La pista del “Aeroport Marrakech Menara” adelanta muy poco de la ciudad y mucho menos del país. Escondido entre las miradas de despiste de quienes ponen por primera vez pié en el atardecer marroquí se anticipan muy pocas cosas de lo oculto en su quietud. Sí, quizá sea éste un aeropuerto más de los muchos visitados, uno más con avances limitados por los continuos controles de documentos y las facciones adustas de los funcionarios, acostumbrados al extenso ir y venir de su trajín internacional.
La relativa abundancia de chilabas y el incremento de pieles morenas y curtidas por el sol tampoco son referente claro del paso a otro continente y otra cultura. Solo el complicadísimo discurrir del tráfico de la avenida de Hasan II nos hace recobrar el sabor del alma marroquí.
Progresivamente, son múltiples los detalles que nos sumergen de verdad en el lugar y la fecha. El asombro que siempre genera el tráfico es uno de ellos. Decenas de conductores de bicicletas y motos, desarmados ante el peligro sin casco ni luz alguna; árboles centenarios, de tamaño más que significativo y de vientre encalado, en advertencia volumétrica del peligro que guardan; ausencia de líneas de demarcación en las carreteras y, en el mejor de los casos, farolas solitarias en mitad de la nada que anticipan unas horas de conducción dificultosa al amparo de la genuina oscuridad de la noche. Y las sensaciones vuelven: de nuevo en Marruecos, el paso de un año no ha cambiado nada.
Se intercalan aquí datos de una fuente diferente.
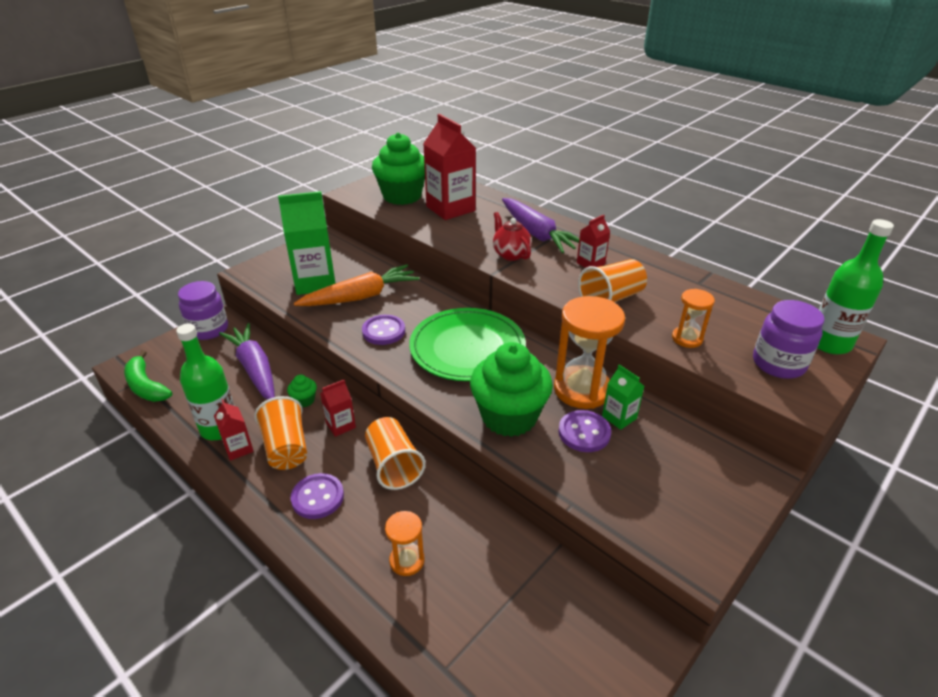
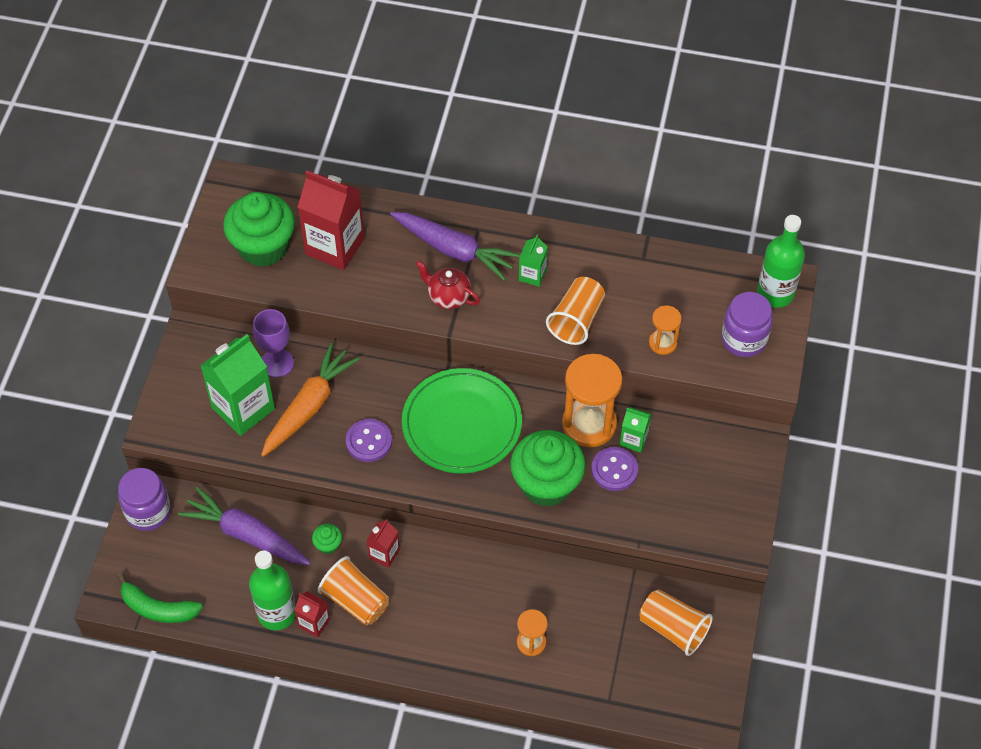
camera: 30 degrees left, 20 degrees up
(317, 497) = (422, 630): purple button -> none
(363, 268) = (277, 363): none -> purple goblet
(393, 465) = (461, 569): orange cup -> orange cup (673, 628)
(590, 263) = (532, 275): red carton -> green carton

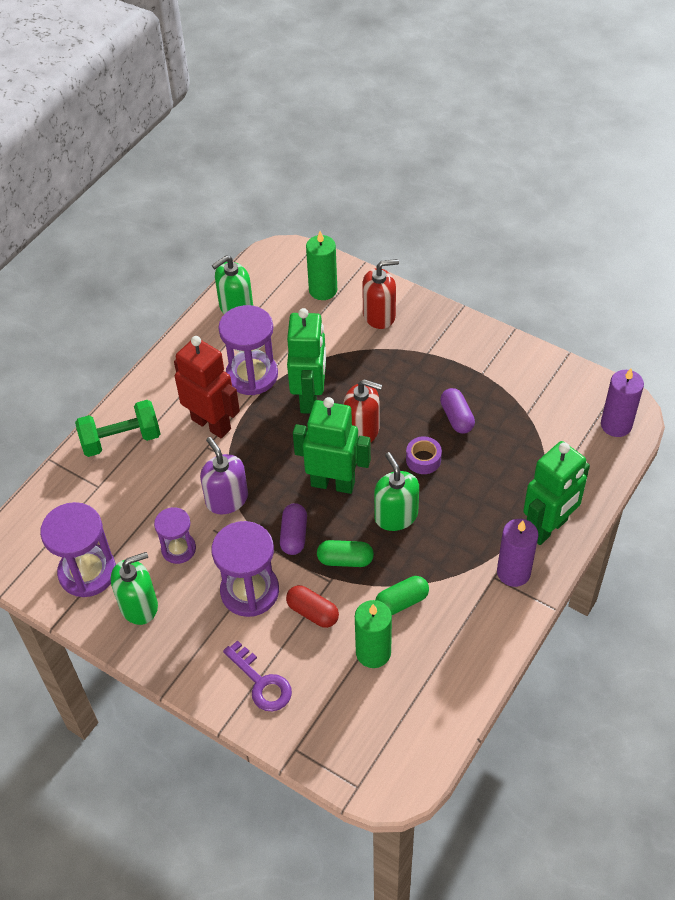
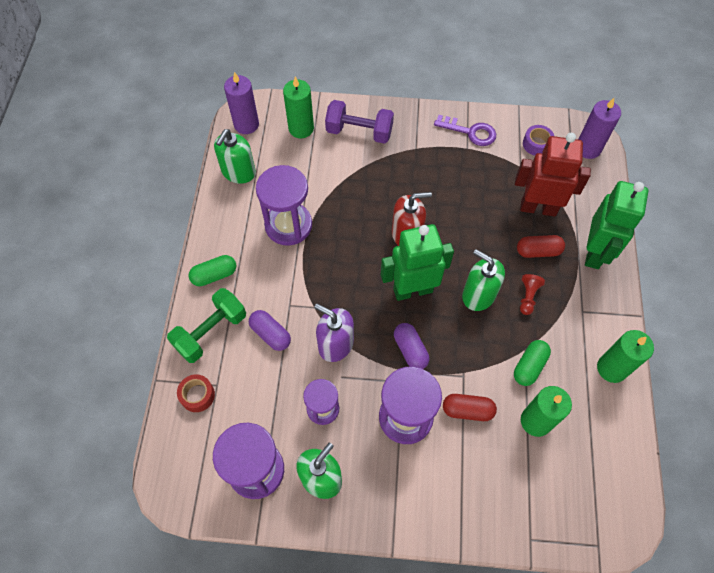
camera: 30 degrees left, 10 degrees up
(76, 487) = (197, 395): none -> red tape
(211, 424) = (281, 283): red robot -> red robot (538, 208)
(261, 682) = (466, 494): purple key -> purple key (470, 132)
(310, 398) = (348, 224): green robot -> none
(345, 560) = (464, 352): green capsule -> green capsule (214, 275)
(379, 315) = (359, 132): red soap dispenser -> purple dumbbell
(423, 459) = (469, 238): purple tape -> purple tape (536, 144)
(445, 539) = (528, 297): none -> red pawn
(456, 417) = (471, 192): purple capsule -> purple capsule (270, 334)
(486, 642) = (611, 368): none -> green candle
(487, 501) = (538, 251): none -> red capsule
(513, 572) = (594, 300): purple candle -> purple candle (246, 124)

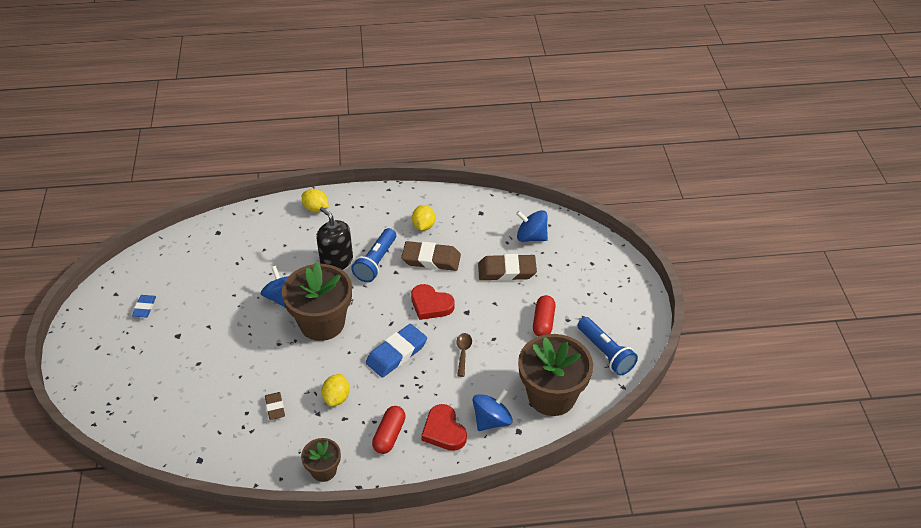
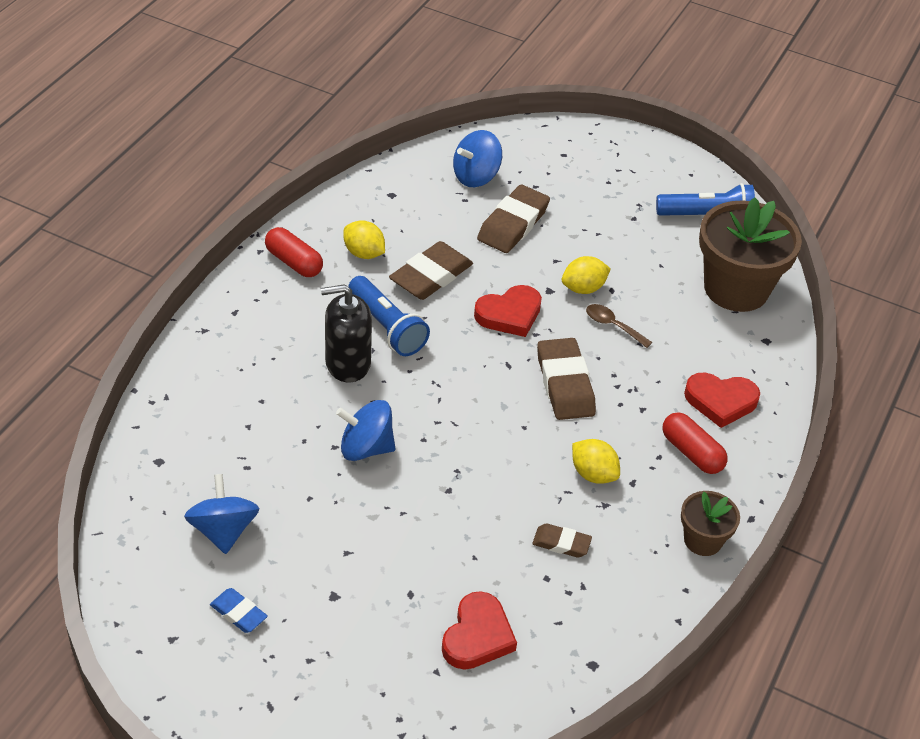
camera: 60 degrees left, 0 degrees up
(188, 403) = (477, 636): none -> red heart
(316, 209) = (222, 336): yellow lemon -> yellow lemon (583, 288)
(322, 323) = (450, 429): brown flower pot -> none
(396, 353) = (565, 384): blue eraser -> brown eraser
(492, 420) = (735, 354): blue spinning top -> blue spinning top (223, 530)
(543, 322) = (621, 238): red capsule -> red capsule (294, 262)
Las características tierras rojas de las laderas del Atlas delatan el final del valle de Ourika.
Conocedora de la terrible subida al puerto de Tizi N’Tichka, un paso del Alto Atlas situado a 2.200 metros, agradezco muy mucho que la noche nos envuelva. Los muchos kilómetros de ascensión vertebrada a base de curvas y más curvas apenas dejan resquicio para intuir que aquellas lucecitas cada vez más lejanas y de difícil relativización en el espacio son los restos de la civilización que va quedando a nuestros pies. La parada obligatoria en algunos recodos de esta carretera diabólica, cuando nuestro autobús y algún camión de gran tamaño se citan, deja de ser anécdota para convertirse en norma más que aceptada cerca ya de la cumbre.
El bautizo de oscuridad acompasa el camino, libre ya de montaña, y la llegada a nuestro primer riad, un refugio de civilización con exquisito barniz bereber a pocos kilómetros de Ouarzazate. Una noche singularmente cerrada para culminar un día particularmente intenso.




Las kasbahs de las mil noches
Antes que nosotros, muchos otros han tenido la fortuna de conocer y compartir la Kasbah (ciudad fortificada) de Ait Ben Haddou con el mundo. Quienes han visto “Gladiator”, “Lawrence de Arabia” o “Ben Hur” ya saben de sus entresijos, sus puertas amuralladas, su recorte en el cielo y el orgulloso esplendor, amplificado en su vertiente al valle del río Ounila. El mismo río serpenteante que sirve de inspiración para nuestros guías improvisados ante el reto de atravesarlo a pié por dos lugares a cual más empedrado. Una mínima aventura que despierta no pocas risas en nuestra candidez de adultos. La UNESCO tuvo en cuenta otros criterios más pragmáticos al escoger el lugar más adecuado para el puente que financió y que une la Kasbah y el pueblo actual.